Currently, dentists use an instrument called the periodontal probe to determine gum health. The probe is a thin, hook-like metal tool that is inserted between the teeth and gums to determine how far the patient’s gums have shrunk back from the teeth and created pockets. Pocket depths that are one to two millimeters shows healthy gums. Three millimeters or more could be an indicator of gum disease.
Gum disease, if gone untreated, can cause tooth loss and other health problems. A 2010 Centers for Disease Control study found that almost half of adults over 30 in the U.S. have some form of a periodontal disease.

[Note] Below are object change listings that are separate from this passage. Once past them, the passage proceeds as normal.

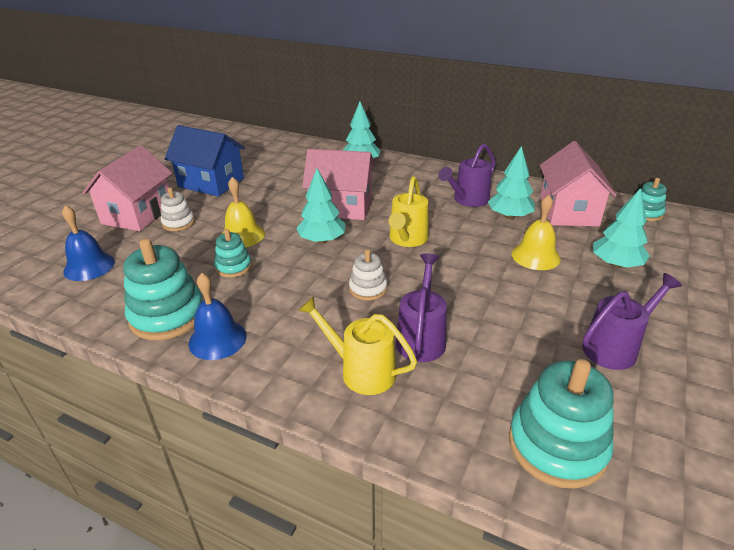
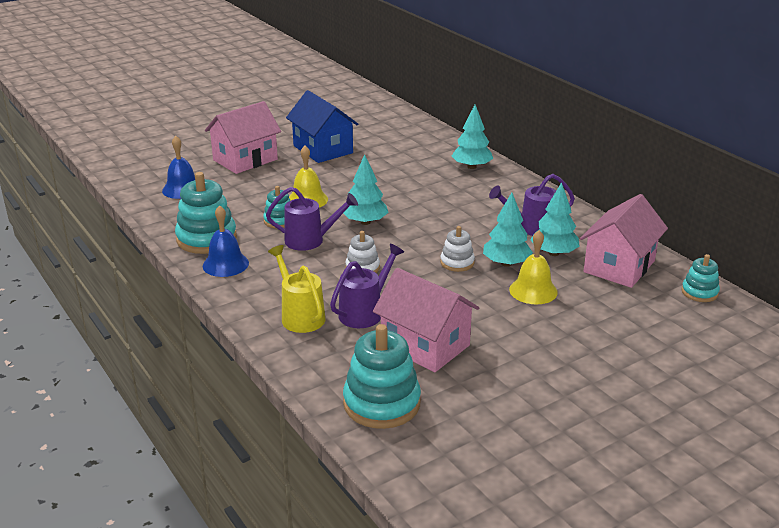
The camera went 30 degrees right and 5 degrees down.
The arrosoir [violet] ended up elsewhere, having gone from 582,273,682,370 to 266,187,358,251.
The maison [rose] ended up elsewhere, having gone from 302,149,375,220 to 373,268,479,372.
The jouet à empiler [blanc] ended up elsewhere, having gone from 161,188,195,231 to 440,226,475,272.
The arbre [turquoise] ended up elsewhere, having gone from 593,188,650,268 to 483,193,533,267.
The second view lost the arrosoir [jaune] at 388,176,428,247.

The periodontal probe is invasive and can sometimes cause discomfort with a patient. Measurements also differ between dentists and the probe can only measure pocket depth of one spot at a time. The squid ink method, however, can reduce the pain and image an entire pocket depth around teeth consistently and accurately.
“Using the periodontal probe is like examining a dark room with just a flashlight and you can only see one area at a time. With our method, it’s like flipping on all the light stitches so you can see the entire room all at once,” Jokerst said.
To use the squid ink method, the patient first has to rinse their mouth using a paste made of commercially-available food-grade squid ink mixed with water and cornstarch. The squid ink acts as a contrast agent for a photoacoustic ultrasound. A photoacoustic ultrasound shines a light signal like a short laser pulse onto a sample that heats up and expands, creating an acoustic signal that can be analyzed.
During the rinsing, the squid ink’s natural melanin nanoparticles absorb light and get trapped in the pockets. Researchers can then shine a laser light onto the area where the squid ink will heat up and swell quickly which creates pressure difference in the pockets that ultrasounds can detect. The ultrasound allows researchers to create a full map of pocket depths around each tooth.
The UCSD researchers tested the photoacoustic method in a pig model that had a mix of shallow and deep gum pockets. The results were similar to the ones they got using a periodontal probe and were consistent across several tests. Periodontal probe measurements varied widely among different tests.
“It’s remarkable how reproducible this technique is compared to the gold standard,” Jokerst said.
The team hopes to collaborate with dentists in the future and test their method in humans. They also hope to refine the squid ink so that the taste is more tolerable and less salty and bitter. The researchers also want to replace laster lights with inexpensive and portable light systems like LEDs and develop a mouthpiece that has the technology in it to measure periodontal health.
The research was funded by the National Institutes of Health through grants and was published in the Journal of Dental Research.